I was on a flight from the Caribbean to Boston yesterday, and used my new Radiacode 103G gamma ray spectrometer to monitor background radiation before and during the flight. It uses a sensitive GAGG:Ce scintillator (Gadolinium Aluminum Gallium Garnet, with Cerium doping). Readings varied from a low of 25 CPM while on a ferry, to 1.38 kCPM up at 37,855 feet (~11.5 km). With only 215 gm/cm^2 of air left above me at our cruising altitude, I was very near the production peak of the "hard" cosmic ray component (muons, pions, kaons, and protons), of which only a small fraction of muons make it down to sea level. At my cruising altitude, the "soft" cosmic ray component (gamma ray photons, and pair production electrons and positrons) is actually stronger than the hard one, although the jet fuselage partially attenuates this. Examining the spectrum showed a low energy X dash ray peak, but also a single line out at the maximum energy bin (bin 1024, nominally corresponding to 3.0 MeV). The hard component of cosmic rays has energies peaking in the several GeV range, far beyond the scale of the Radiacode 103G. They will only lose a fraction of their energy while passing thru the small (1 cubic centimeter) volume of the 103G's scintillator, but even this amounts to over 5 MeV. As it happens, the 103G lumps all off-scale detections into the single highest bin of its MCA (Multi Channel Analyzer), so these detections show as a single very narrow (1 bin) line, which you can see circled in the attached photo.
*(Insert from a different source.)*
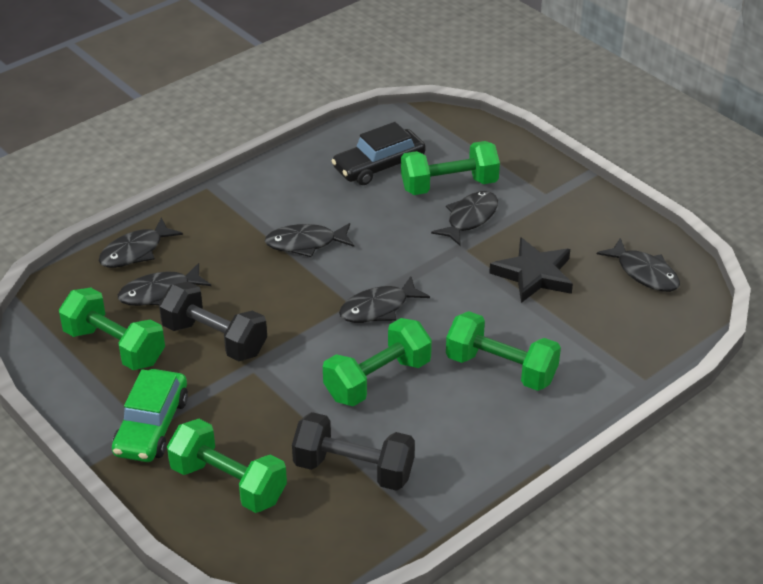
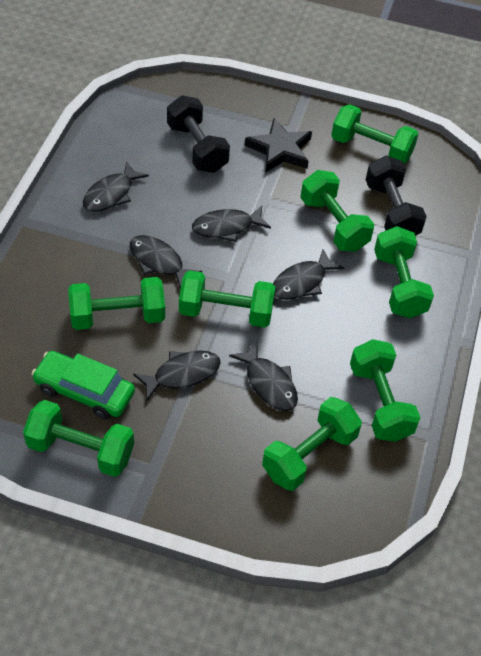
black car: 1 -> 0
green dumbbell: 5 -> 8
I was flying JetBlue, in one of their Mint seats. These are very nice; on each side of the aisle, they alternate with only one or two seats per row. I was in a single seat row, with plenty of space to spread out. It occurred to me that the 103G wasn't my only nuclear physics gear, so I dug into the carry on bag in the overhead bin, and brought out a GammaSpectacular GS-8000-Max MCA (8192 channels), a Scionix 38B57 scintillator (NaI, thallium doped, with coupled PMT), and a cable. At first, I thought I was stuck, since the cable had a SHV connector on one end (for the GS-8000), and a standard BNC on the detector end. But my Scionix was fitted with a Ludlum C connector, as I have a Ludlum 3000 survey meter coming. Not to worry; I recalled that I had also packed a Ludlum C to BNC adapter; problem solved! Within a few minutes, I was able to examine the Scionix NaI(Tl) detector's output on my laptop, using both BecqMoni and Impulse software. It appears that the GS-8000 doesn't lump out of scale detections into its top bin, so all that I could see were the low energy X dash rays, presumably XRF from the jet's aluminum fuselage. The main peak was at 56 keV, with a small bump at 447 keV. I had recently programmed the bias voltage to 606 volts, which put the CS-137 line spot-on at 662 keV. Since this detector is larger (3.8 diameter x 5.7 cm long), and the energy loss as per the Bethe-Bloch equation in NaI(Tl) is about 7 MeV/cm, cosmic ray detections would have been way off scale, at ~ 27 MeV with the detector horizontal.
I then recalled that I had a yet larger scintillator in the carry on above me. That is a "Gamma Dog Max", built by Charles David Young for hot rock prospecting, with a 6.3 cm diameter x 6.3 cm long NaI(Tl) scintillator. Just to add to the fun, I brought that down as well, but decided not to fire it up and draw more attention when the GDM would start growling at all the muons. But it rounded out the scintillator party, and made for a nice photo-op.
Separately, I am building a triple shielded (Pb/Sn/Cu), dual detector muon telescope with coincidence circuitry. In this case, I am deliberately screening for only high energy events, and hope to replicate the zenith angle and east-west effects first discovered back in the 1930's.